How Pa. ended up with the most expensive legislature in the country

Don't miss the final installment of Robert Swift's excellent three-part series on the Pennsylvania Legislature, published today in The Times-Tribune.

Today's main story is a cautionary tale of the evolution of the Legislature into the most expensive in the country.

A report by the Commission for Legislative Modernization in 1969 paved the way for transforming the General Assembly from a body of part-timers to one in which members consider themselves on the job full-time, Swift writes.

More from Swift's story about the skyrocketing cost of state government:
While Pennsylvania voters never gave formal approval to this change, they elected candidates who ran during the 1970s promising to be a "full-time" lawmaker.

The transformed Legislature, with its greater scope of activity, equal footing with the executive branch and higher costs has seen relatively few changes. During the past 40 years, reforms have come slowly and grudgingly.

In the 1960s, the legislative staff totaled more than 500 people, but it wasn't equipped to do extensive policy research. The bureaucracy swelled to 1,700 people by 1984 and to nearly 3,000 staffers by 2003 even though voters set the number of lawmakers at 253 in 1968.

In 1964, it cost Pennsylvania taxpayers $6 million out of a $1 billion state budget to operate the part-time Legislature. In 1985, it cost taxpayers $80 million out of a $15 billion state budget for the Legislature.
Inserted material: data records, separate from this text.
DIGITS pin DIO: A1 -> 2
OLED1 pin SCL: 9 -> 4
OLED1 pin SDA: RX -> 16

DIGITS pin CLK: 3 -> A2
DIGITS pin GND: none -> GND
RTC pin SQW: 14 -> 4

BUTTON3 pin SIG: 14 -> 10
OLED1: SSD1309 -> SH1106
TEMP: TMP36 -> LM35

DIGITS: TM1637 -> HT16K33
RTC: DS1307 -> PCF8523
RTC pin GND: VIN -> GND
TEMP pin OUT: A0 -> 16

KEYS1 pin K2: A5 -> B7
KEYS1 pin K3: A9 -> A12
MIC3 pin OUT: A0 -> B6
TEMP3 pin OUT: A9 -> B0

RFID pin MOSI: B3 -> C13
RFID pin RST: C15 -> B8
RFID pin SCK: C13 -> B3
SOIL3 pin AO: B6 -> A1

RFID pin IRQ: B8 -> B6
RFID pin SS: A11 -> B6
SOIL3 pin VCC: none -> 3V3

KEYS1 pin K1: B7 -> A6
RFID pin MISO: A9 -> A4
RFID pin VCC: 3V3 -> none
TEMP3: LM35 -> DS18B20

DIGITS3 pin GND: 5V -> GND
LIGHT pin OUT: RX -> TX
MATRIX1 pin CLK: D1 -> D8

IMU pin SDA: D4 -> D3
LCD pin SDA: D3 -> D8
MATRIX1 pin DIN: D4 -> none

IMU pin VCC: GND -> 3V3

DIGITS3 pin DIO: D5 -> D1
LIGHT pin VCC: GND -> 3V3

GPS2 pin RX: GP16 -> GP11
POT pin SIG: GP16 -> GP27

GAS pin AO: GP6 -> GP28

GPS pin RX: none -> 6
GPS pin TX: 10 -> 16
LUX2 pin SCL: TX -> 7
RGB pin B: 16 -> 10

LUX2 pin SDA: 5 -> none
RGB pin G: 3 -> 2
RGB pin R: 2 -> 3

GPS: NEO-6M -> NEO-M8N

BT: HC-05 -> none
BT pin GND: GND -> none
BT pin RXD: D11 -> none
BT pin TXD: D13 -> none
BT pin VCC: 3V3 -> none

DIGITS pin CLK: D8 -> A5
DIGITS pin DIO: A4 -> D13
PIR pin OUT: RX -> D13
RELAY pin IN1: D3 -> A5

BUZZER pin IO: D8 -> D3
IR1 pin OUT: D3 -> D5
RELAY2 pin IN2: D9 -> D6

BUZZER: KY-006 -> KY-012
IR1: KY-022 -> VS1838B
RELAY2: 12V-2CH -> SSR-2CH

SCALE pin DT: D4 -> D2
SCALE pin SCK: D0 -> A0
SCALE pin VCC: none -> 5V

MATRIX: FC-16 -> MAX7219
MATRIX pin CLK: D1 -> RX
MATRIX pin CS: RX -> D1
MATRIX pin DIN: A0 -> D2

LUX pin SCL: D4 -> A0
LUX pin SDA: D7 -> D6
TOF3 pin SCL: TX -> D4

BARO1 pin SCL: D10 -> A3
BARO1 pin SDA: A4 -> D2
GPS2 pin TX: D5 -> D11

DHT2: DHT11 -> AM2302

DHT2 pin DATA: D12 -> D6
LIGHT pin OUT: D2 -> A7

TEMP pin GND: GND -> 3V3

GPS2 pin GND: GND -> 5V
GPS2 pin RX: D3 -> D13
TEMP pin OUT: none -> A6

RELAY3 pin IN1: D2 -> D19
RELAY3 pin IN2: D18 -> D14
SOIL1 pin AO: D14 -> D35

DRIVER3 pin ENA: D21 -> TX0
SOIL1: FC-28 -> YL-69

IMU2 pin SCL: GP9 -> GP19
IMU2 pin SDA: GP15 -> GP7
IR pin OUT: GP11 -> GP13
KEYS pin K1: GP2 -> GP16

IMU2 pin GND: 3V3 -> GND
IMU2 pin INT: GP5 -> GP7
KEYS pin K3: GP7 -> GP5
In 2008, legislative spending reached $316 million out of a $28.3 billion state budget.

Legislative pay increased from $7,200 in 1969 to $78,314 this year.

Per capita costs zoomed upward as well.

In 1981, the legislative operations cost $3.40 for every Pennsylvania resident. In 2007, the cost of the General Assembly was eight times that at $25 for every resident, according to an analysis by the National Conference of State Legislatures. Pennsylvania ranks third among the states in per capita legislative costs.